I am not even remotely surprised at the Longannet carbon capture and storage (CCS) project being killed. Westminster’s cost share for developing the proposed technology was £1 billion. I would wager that implementing the sort of CCS technology envisaged for the Longannet project, post-combustion CO2 capture, even if it could be successfully developed, would exceed ten times this amount. Additionally, another massive power plant would have to be constructed to offset the parasitic load to operate Longannet’s CCS, NOx, SO2 and particulate pollution control systems. There are alternatives that utilize coal such as IGCC (Integrated Gasification Combined Cycle) power plants, essentially pre-combustion CO2 capture systems, that present better choices (although they have technical challenges, too).
Alex Salmond, Scotland’s First Minister, was critical of the decision and was quoted as saying, “Oil revenues are running at record levels, our offshore industry has a key role to play in generating jobs, skills and wealth for decades to come, we are leading the revolution in clean, green energy and we can and should be at the forefront of pioneering carbon capture technology.” True, I couldn’t agree more. Richard Dixon of WWF Scotland was reported as stating, “Lots of valuable research and planning has been done around the Longannet proposal, which could put Scotland in pole position to have a CCS scheme at the existing gas-fired power station at Peterhead or the recently-consented gas-fired power station at Cockenzie.” Agreement here, too, but with a twist.

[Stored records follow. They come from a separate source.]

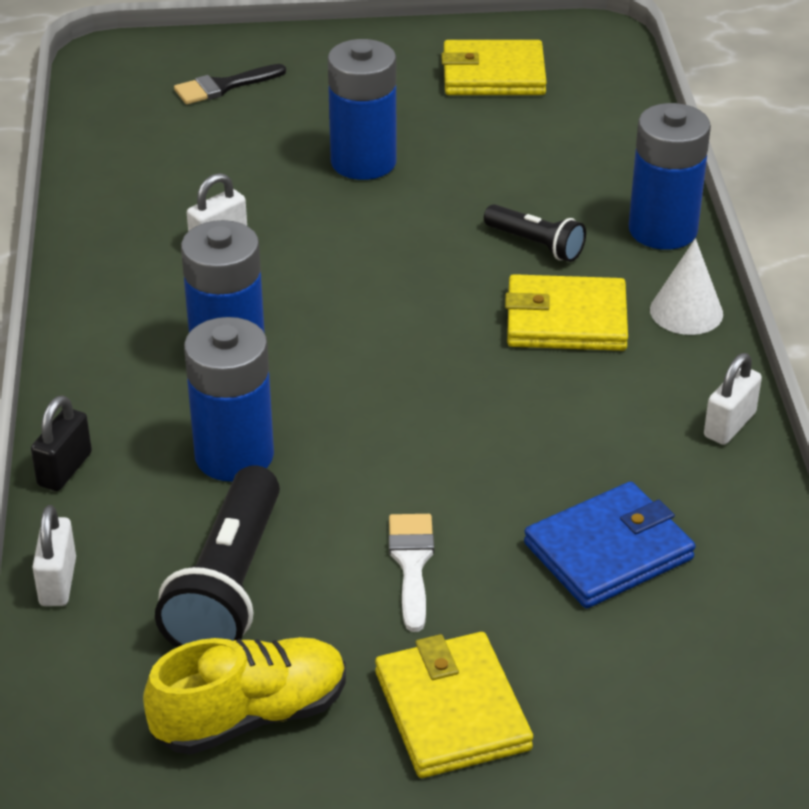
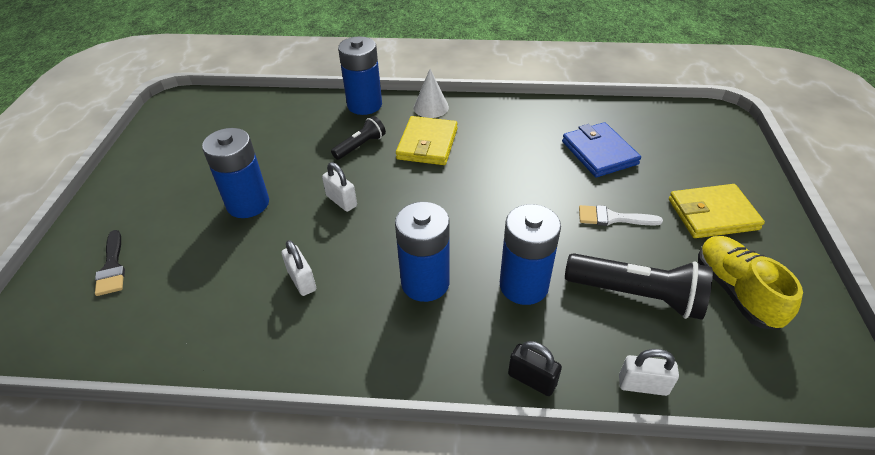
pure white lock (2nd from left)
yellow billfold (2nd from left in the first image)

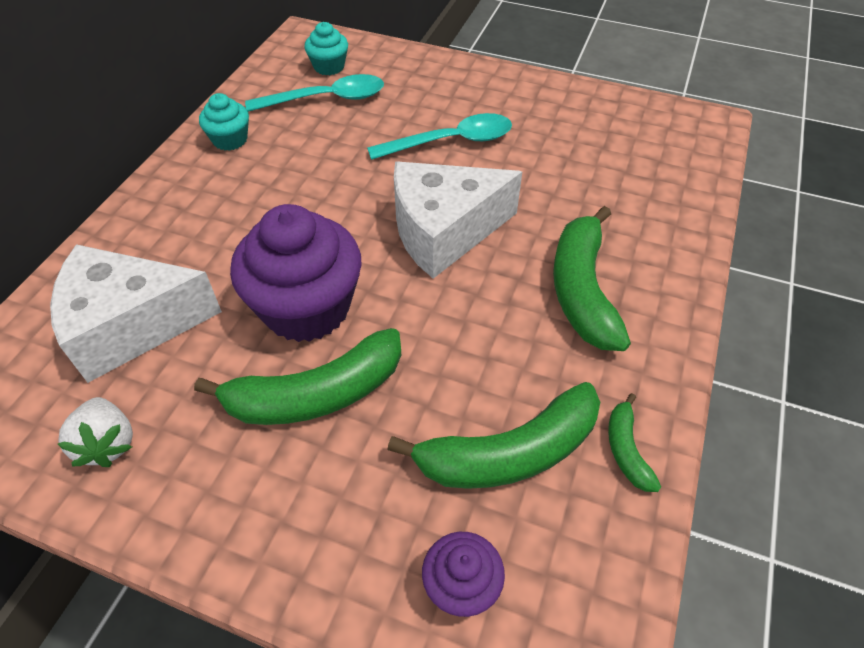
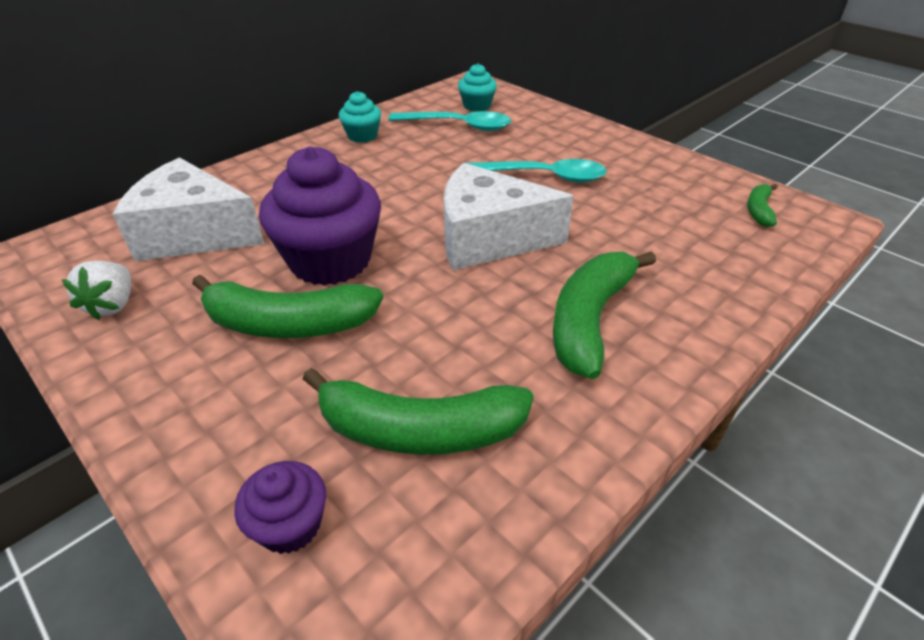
green toy banana (4th from left)

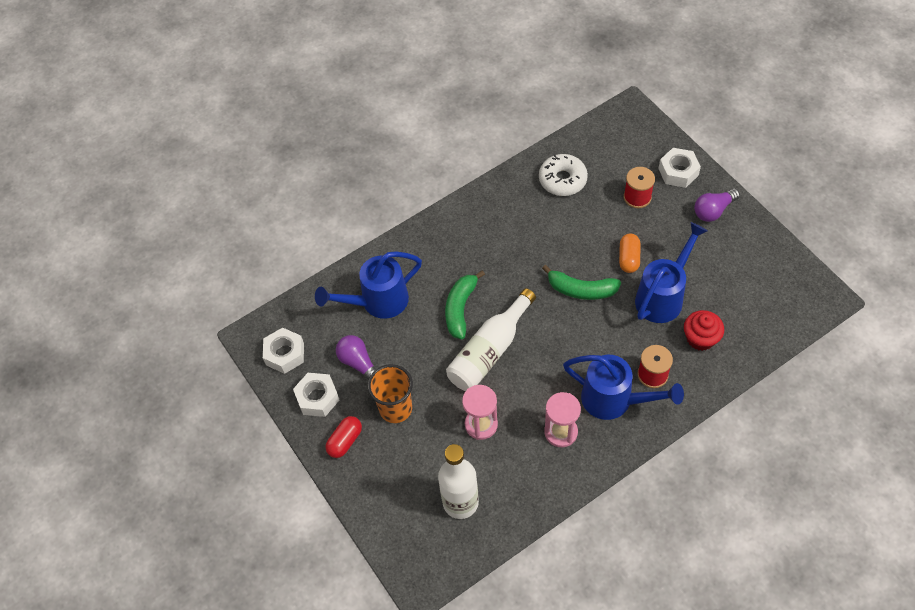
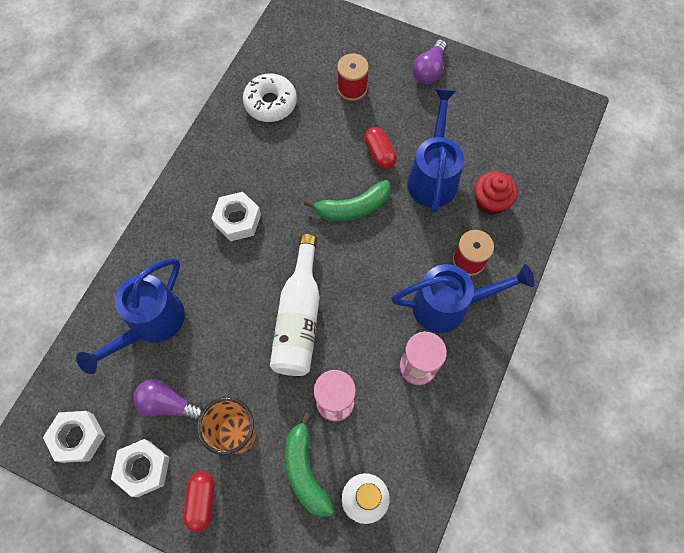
pure white hex nut (3rd from left)
green toy banana (1st from left)
red pill (2nd from left)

Focus on carbon capture at Peterhead using IGCC; that power plant is already on a high pressure pipeline, too. Exploit this pre-existing pipeline infrastructure, with appropriate modifications and extensions, to transmit the generated CO2 to depleted oil reservoirs offshore – essentially a reversal of the previous flow. Inject the CO2 into these depleted fields for enhanced oil recovery (EOR). Partner with BP or a smaller company like Apache. OK, they are not a “major” but they do CO2-EOR already, in Saskatchewan, and have a presence in the North Sea. Statoil have been storing CO2 under the North Sea for years at Sleipner. This can be done.
Rather than the expensively captured CO2 being injected solely for geologic sequestration, Peterhead’s CO2 would then be a bulk commodity used to extend the life of existing oil fields in the North Sea. Recoverable reserves would be massively expanded wherever CO2-EOR technology could be successfully applied, as has been demonstrated at SACROC (Texas) and the Weyburn-Midale (Saskatchewan) oil fields. Future production from already depleted fields could conceivably be more than doubled, as happened at SACROC after CO2 injection began. Although the CO2 would be recaptured for reuse, some will become trapped in the subsea pore space. Eventually, exhausted reservoirs can be devoted exclusively to CO2 geologic storage. So not only would Scotland derive the benefit from massively extended oil production through EOR, CCS will occur, too.
I well remember the ’70s and hearing the propaganda organs of the British state spewing nonsense about the oil being depleted before the end of the century. I was suspicious then, but I have the knowledge and experience now to know that their nonsense was in fact bare-faced lies. Given the advances in the science and engineering that underpins oil production, I have no doubt that at least the same volume of North Sea oil that has been produced up to 2011 can be extracted over the coming half century.